Viral Tren "Digital Detox Weekend": Manfaat dan Tantangan bagi Generasi Z
pgsd.fip.unesa.ac.id - Tren “Digital Detox Weekend” semakin banyak diikuti oleh Generasi Z yang merasa lelah dengan derasnya arus informasi dan notifikasi dari media sosial. Dalam tren ini, para peserta mencoba untuk tidak menggunakan ponsel, laptop, atau perangkat digital selama akhir pekan. Gerakan ini ramai diperbincangkan di TikTok dan Instagram karena dianggap sebagai cara efektif mengurangi stres dan meningkatkan kesehatan mental.
Banyak remaja melaporkan manfaat yang signifikan setelah mencoba digital detox. Mereka merasa lebih fokus, tidur lebih nyenyak, serta memiliki waktu lebih banyak untuk berinteraksi dengan keluarga dan teman secara langsung. Aktivitas seperti membaca buku fisik, berolahraga, dan berjalan-jalan menjadi pilihan favorit selama masa rehat dari perangkat digital.

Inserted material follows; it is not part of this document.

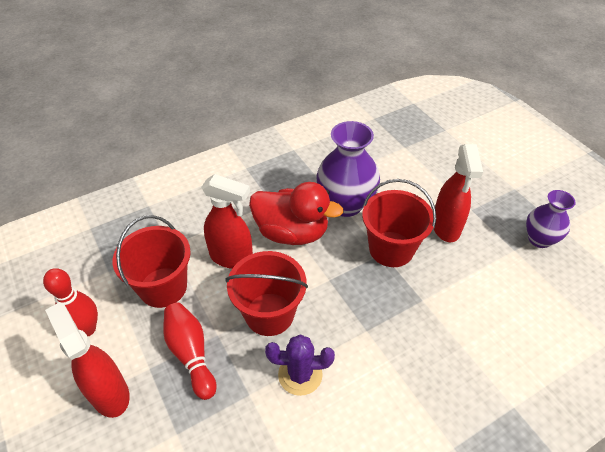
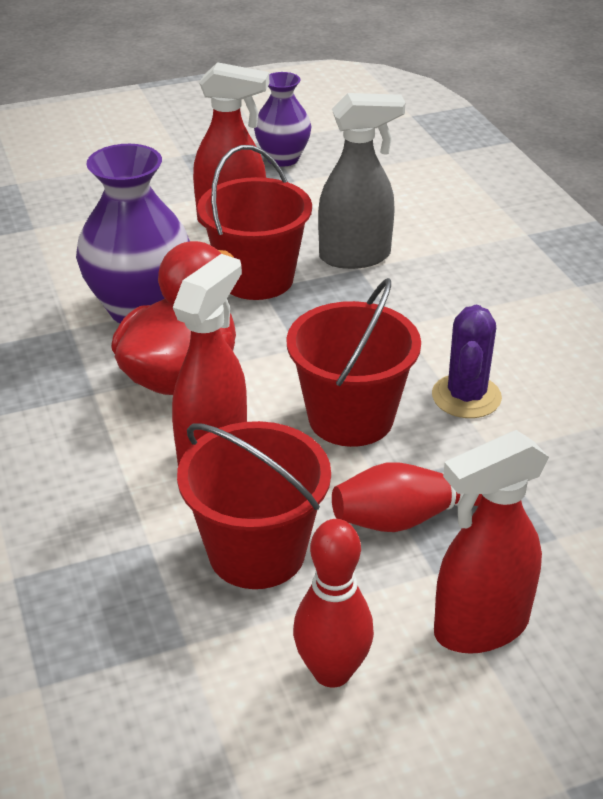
camera: 80 degrees left, 10 degrees down
(435, 296) = (355, 257): none -> grey spray bottle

Namun, tantangan besar tetap ada. Banyak pelajar bergantung pada ponsel untuk komunikasi, tugas sekolah, hingga hiburan. Beberapa peserta mengaku kesulitan menjaga konsistensi, terutama ketika ada pesan penting atau rasa FOMO (fear of missing out) muncul. Meski demikian, banyak komunitas online mendukung pelaksanaan digital detox melalui tantangan mingguan dan panduan langkah demi langkah.
Pakar kesehatan mental menyambut baik tren ini, namun tetap mengingatkan pentingnya keseimbangan. Digital detox bukan untuk menjauhi teknologi sepenuhnya, melainkan untuk mengatur ulang hubungan kita dengan perangkat digital agar lebih sehat dan terkontrol. Guru dan orang tua juga mulai tertarik mendorong anak-anak untuk mencoba kegiatan ini secara rutin.
Dengan gaya hidup generasi sekarang yang serba cepat dan digital, tren Digital Detox Weekend diprediksi akan semakin populer sebagai strategi menjaga kesehatan mental di tengah kemajuan teknologi.